Validating genome assemblies submitted to GenBank using ANI based workflow
Average Nucleotide Identity (ANI) analysis is a useful tool to verify taxonomic identities in prokaryotic genomes. As part of the NCBI bacterial genome submission process, GenBank performs ANI analyses to compare submitted prokaryotic genome assemblies against reference data generated from type strains. You can learn about more about the relevant workflow and about type strain curation in our publications (PMC6978984 and PMC4383940).
We use genomes obtained from type strains (type assemblies) in computational comparisons, for example using ANI to reclassify or modify existing taxonomy with reasonable confidence. The taxonomy check status for all 1.3 million bacterial genome assemblies is summarized in the ANI_report_prokaryotes.txt file available from the ASSEMBLY_REPORTS FTP directory. The README file describes the contents of the report in detail. You can run ANI on your genome on its own or in the context of annotation. Find more information here.
Progress
Since 2017, we have corrected the taxonomy for over 7,000 new submissions before acceptance to GenBank and corrected over 1,800 genomes post-submission. Currently, we are in the process of correcting the taxonomy of over 500 genomes. Using our ANI method we have reclassified over 97% of all Enterobacter. Current data are available from our FTP site. See the README for each file for more information about the contents.
Taxonomy
Over one million bacterial genomes have confirmed taxonomy. However 4,400 bacterial genomes have the wrong organism, and using ANI we found 3,500 bacterial genomes to be contaminated by other bacteria. For 137,000 bacterial genomes, there is not sufficient evidence to confirm taxonomy. To solve these problems, we need your help to improve the number of assemblies of type strains available as taxonomic reference points!
Type strains in need of community input
ANI processes rely on high quality genome sequences of type strains. Currently there are 19,439 genome assemblies from type material for 13,919 validly published species. However, there are many species that still do not have any genome from type material. These are high priority candidates for sequencing.

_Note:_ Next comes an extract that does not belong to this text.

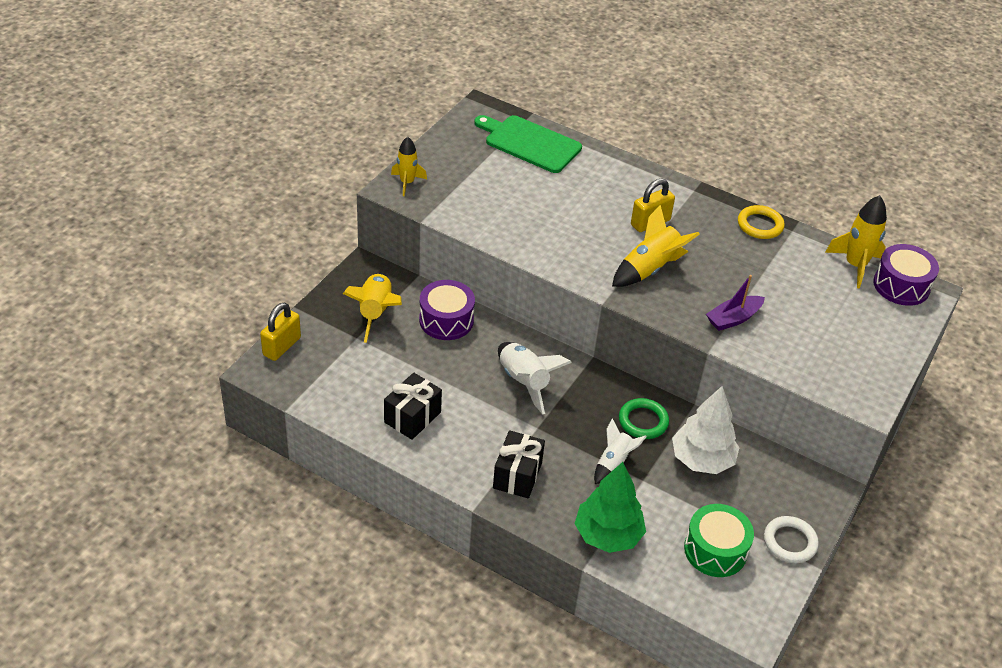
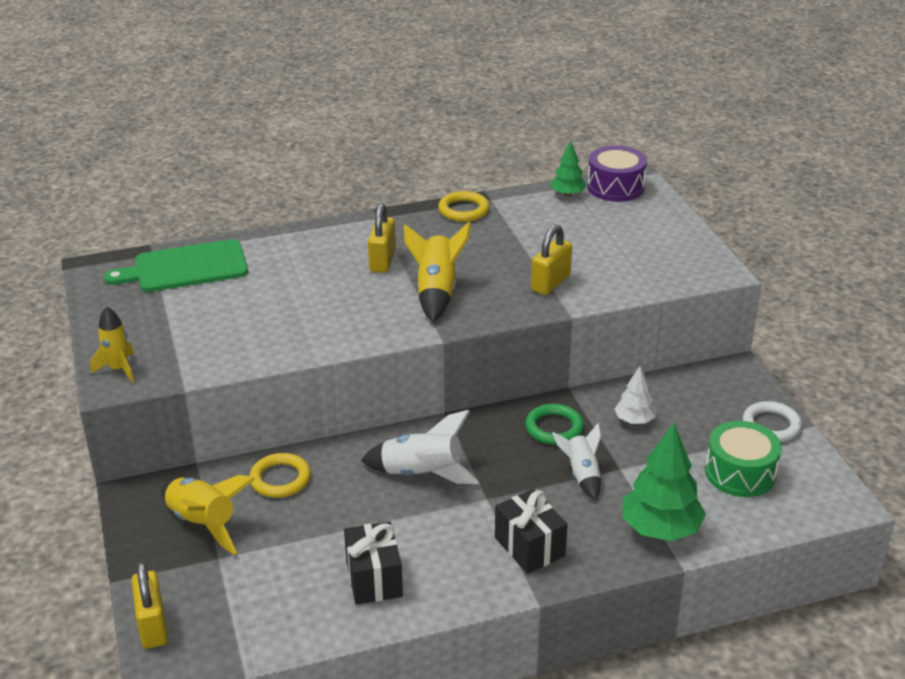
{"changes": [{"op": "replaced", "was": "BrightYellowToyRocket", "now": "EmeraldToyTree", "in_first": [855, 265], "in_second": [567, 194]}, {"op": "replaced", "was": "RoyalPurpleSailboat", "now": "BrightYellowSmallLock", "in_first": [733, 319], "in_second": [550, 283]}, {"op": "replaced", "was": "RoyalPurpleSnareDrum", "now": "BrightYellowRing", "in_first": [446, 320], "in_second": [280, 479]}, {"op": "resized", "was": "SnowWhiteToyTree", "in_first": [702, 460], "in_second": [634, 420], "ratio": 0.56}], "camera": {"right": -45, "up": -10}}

Table 1 lists the top ten species for which we have the most genome assemblies but no type strain assembly. Please consider sequencing and submitting the genome for these type strains.
Table 1: Top 10 species and type strains in need of a genome assembly
Species | Type strains |
Planktomarina temperata | DSM 22400, JCM 18269, RCA23 |
Coxiella burnetii | ATCC VR 615 |
Weissella confusa | ATCC 10881, DSM 20196, JCM 1093 |
Streptococcus iniae | ATCC 29178, BCCM/LMG 14520, DSM 20576 |
Fusicatenibacter saccharivorans | DSM 26062, JCM 18507, YIT 12554 |
Providencia stuartii | ATCC 29914, BCCM/LMG 3260, DSM 4539 |
Chlamydia suis | ATCC VR 1474, S45 |
Fusobacterium nucleatum | ATCC 25586, DSM 15643, JCM 8532 |
Vibrio breoganii | BCCM/LMG 23858, CECT 7222, RD 15.11 |
Francisella orientalis | BCCM/LMG 24544, DSM 21254, Ehime-1 |
This document has a complete list of prokaryotic genomes without a type strain assembly. See the README for details about the contents.

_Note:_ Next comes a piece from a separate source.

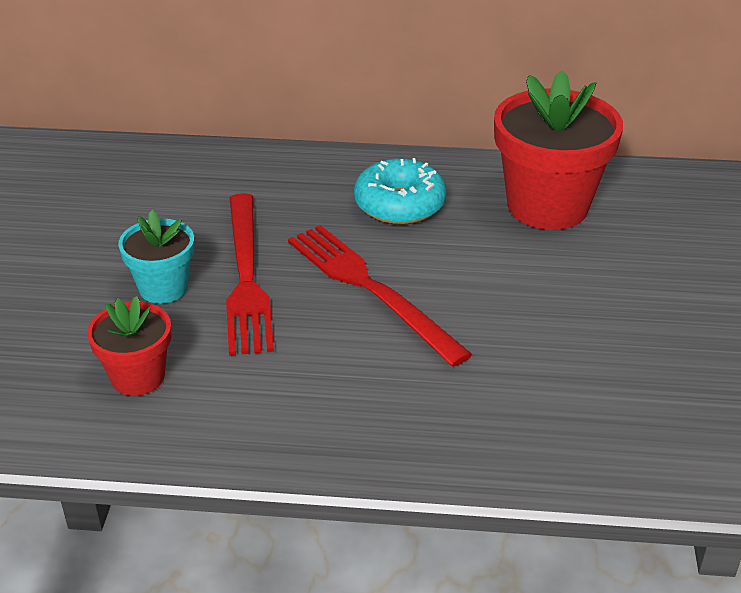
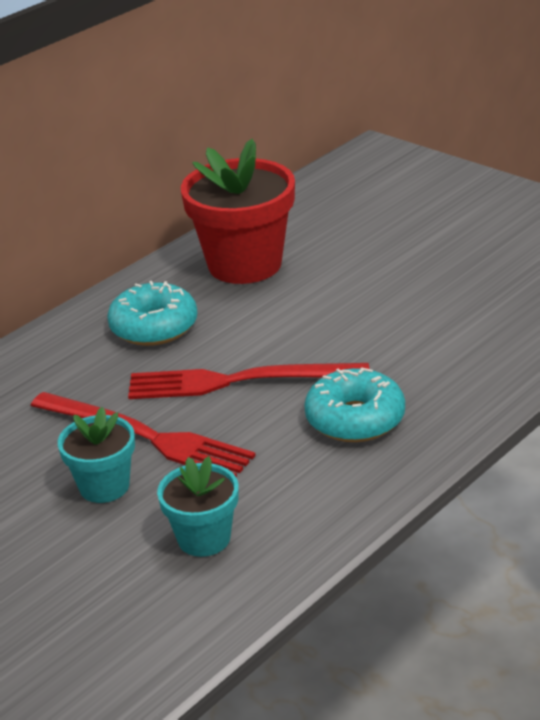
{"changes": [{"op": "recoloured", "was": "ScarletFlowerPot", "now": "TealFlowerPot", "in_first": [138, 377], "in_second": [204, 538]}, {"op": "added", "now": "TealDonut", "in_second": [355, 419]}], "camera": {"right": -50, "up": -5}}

Thanks for this interesting post.
A bit surprised however to see Xanthomonas fragariae in this Top 10 when the type strain was sequenced in 2017 (Gétaz et al., 2017) with accession number LT853882.
A good reminder to make the necessary to get this reflected in the metadata of this genome!
Thanks for pointing this out. I’ll pass this along to our RefSeq prokaryote group for their input.